Europa tiene todo el derecho –y la necesidad– de proteger sus intereses estratégicos. Sin embargo, es esencial no perder de vista qué tipo de tejido digital queremos construir y a quiénes afectan realmente las políticas que diseñamos. El ecosistema digital no es homogéneo. Existen realidades muy distintas dentro de un mismo sector.

Por un lado, hay empresas tecnológicas centradas en el despliegue de infraestructuras críticas, en la provisión de servicios que hacen posible la conectividad y en acompañar a la ciudadanía y al tejido productivo en sus procesos de digitalización. Por otro, encontramos modelos de negocio basados en la explotación del dato, la intermediación de contenidos o la distribución global de servicios digitales. Y aunque ambas conviven en el entorno digital europeo, no contribuyen de la misma forma ni comparten siempre los mismos principios regulatorios, éticos o fiscales.

Ambas realidades coexisten, pero no deben ser tratadas como si fueran equivalentes a la hora de diseñar políticas públicas. Más aún si consideramos que Europa importa más del 80% de las tecnologías digitales que utiliza. Esta dependencia, unida a la baja inversión en I+D y a las dificultades para escalar startups, dibuja un escenario de vulnerabilidad frente a potencias como EEUU o China.

Imponer aranceles o barreras fiscales sin una estrategia clara puede tener un efecto boomerang.
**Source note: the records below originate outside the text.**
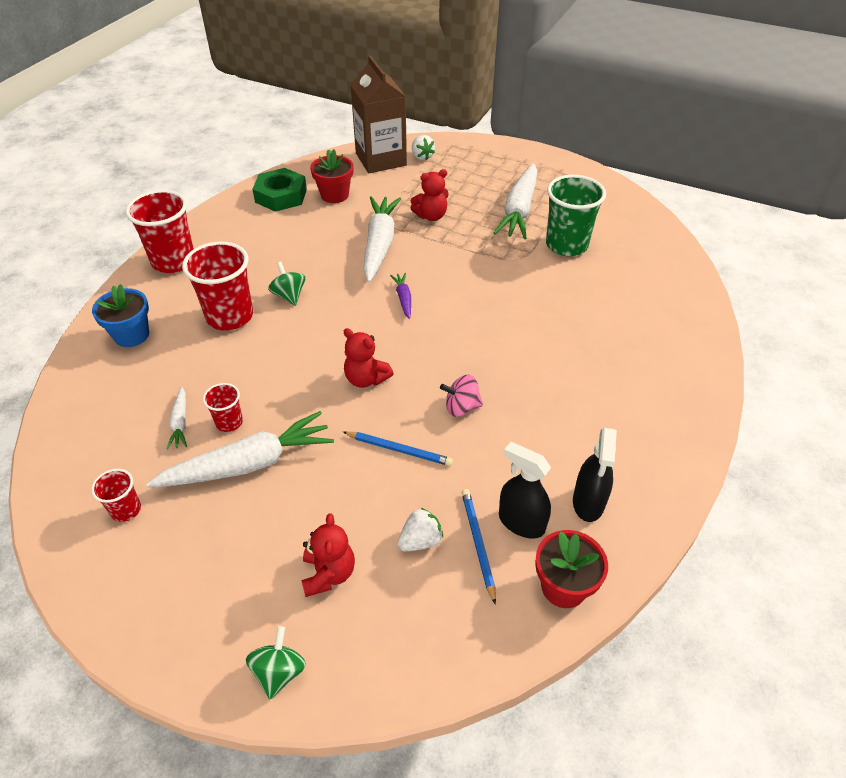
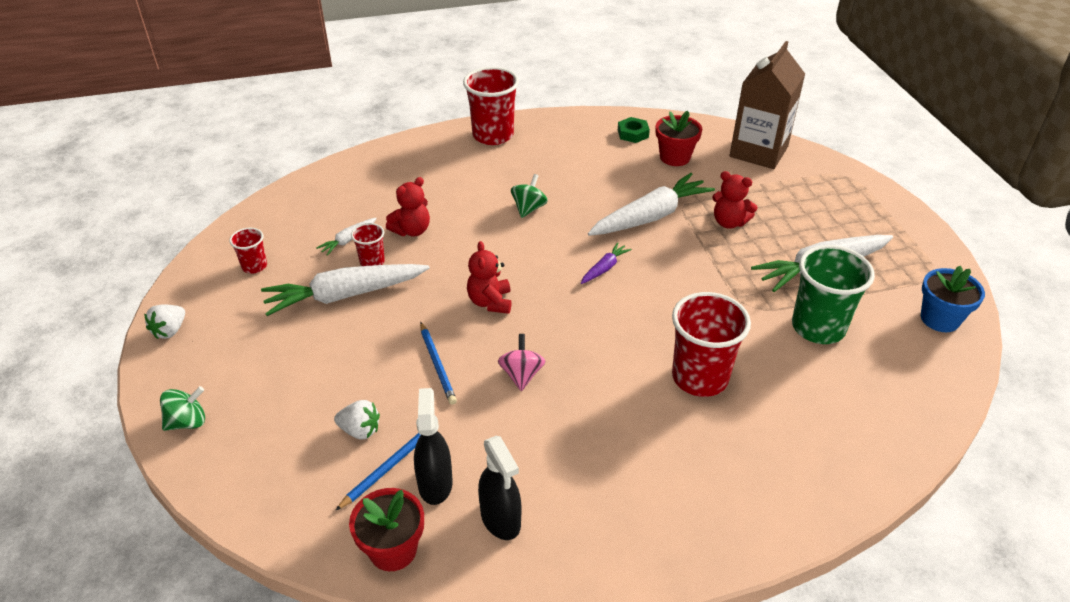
camera: 50 degrees right, 5 degrees down
(131, 335) = (401, 167): blue flower pot -> blue flower pot (939, 319)
(230, 316) = (471, 195): red cup -> red cup (699, 378)
(249, 464) = (345, 295): white carrot -> white carrot turned 135 degrees clockwise
(281, 196) = (633, 134): green nut -> green nut, size x0.59
(328, 574) = (286, 397): red teddy bear -> red teddy bear (412, 230)
(422, 157) = (800, 170): white strawberry -> white strawberry (170, 331)
(461, 407) = (521, 375): pink spinning top -> pink spinning top turned 45 degrees clockwise
(588, 502) = (500, 519): black spray bottle -> black spray bottle turned 90 degrees counterclockwise

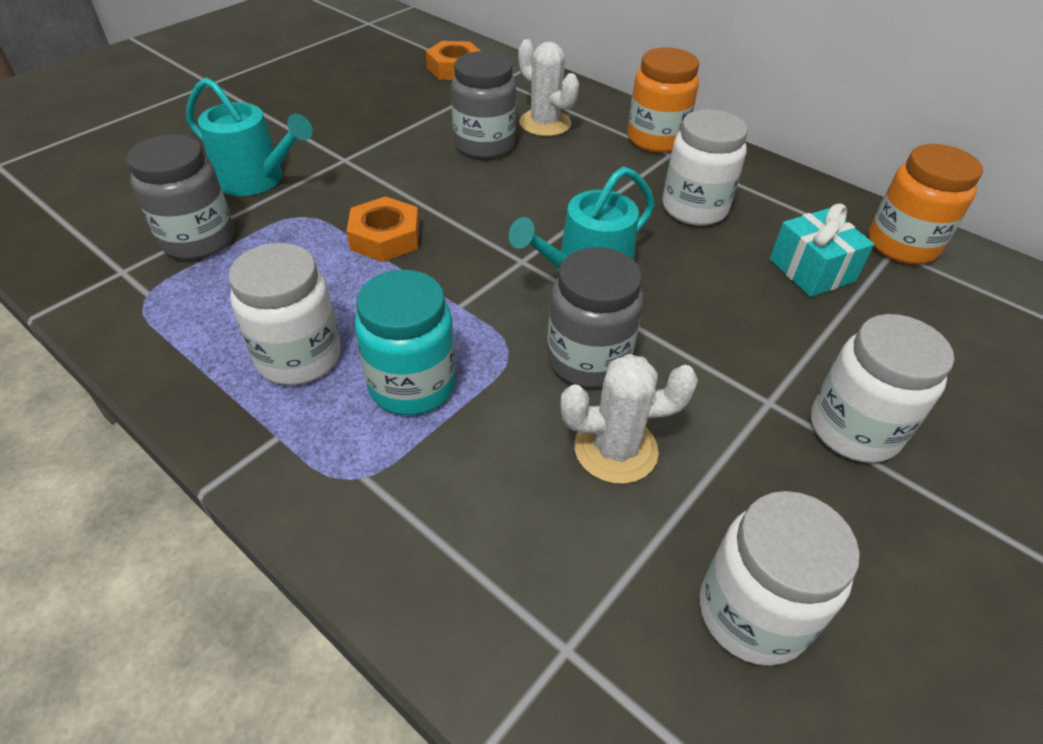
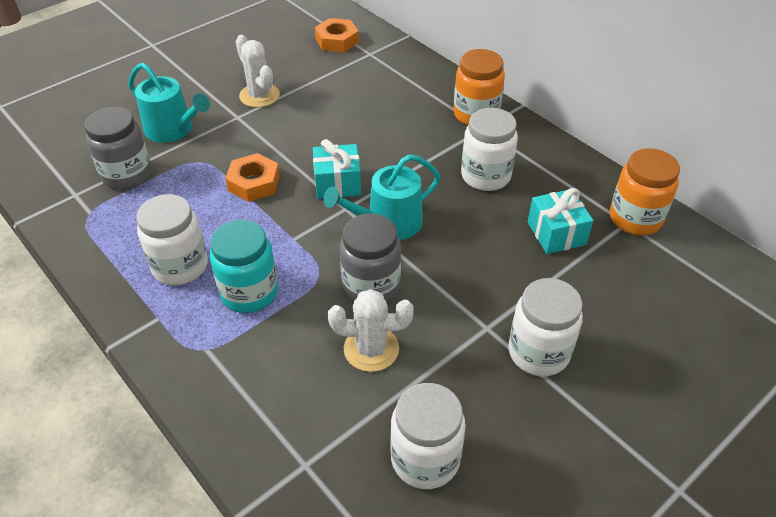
camera: 10 degrees right, 0 degrees up
(484, 145) = (342, 111): grey jar -> none
(502, 230) = (337, 183): none -> turquoise gift
(545, 123) = (393, 95): white cactus -> white cactus (259, 96)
Las pymes, startups e integradores europeos –el verdadero corazón de nuestro ecosistema digital– necesitan acceso abierto a servicios y tecnologías globales, así como un entorno normativo estable. Una guerra comercial solo contribuiría a la fragmentación del mercado digital, ralentizaría inversiones clave y podría desincentivar la colaboración tecnológica transatlántica.

El verdadero reto no está tanto en la confrontación como en la construcción. Necesitamos una política industrial europea que refuerce nuestras capacidades tecnológicas internas, que premie la creación de valor añadido, que promueva la innovación sostenible y que consolide un entorno digital resiliente y alineado con nuestros valores.

La clave está en actuar con visión de futuro. Europa no puede limitarse a reaccionar. Debe definir una estrategia propia en el tablero digital internacional, con autonomía, estándares éticos y objetivos claros. La firmeza es importante. Pero más aún lo es la inteligencia con la que se ejerce.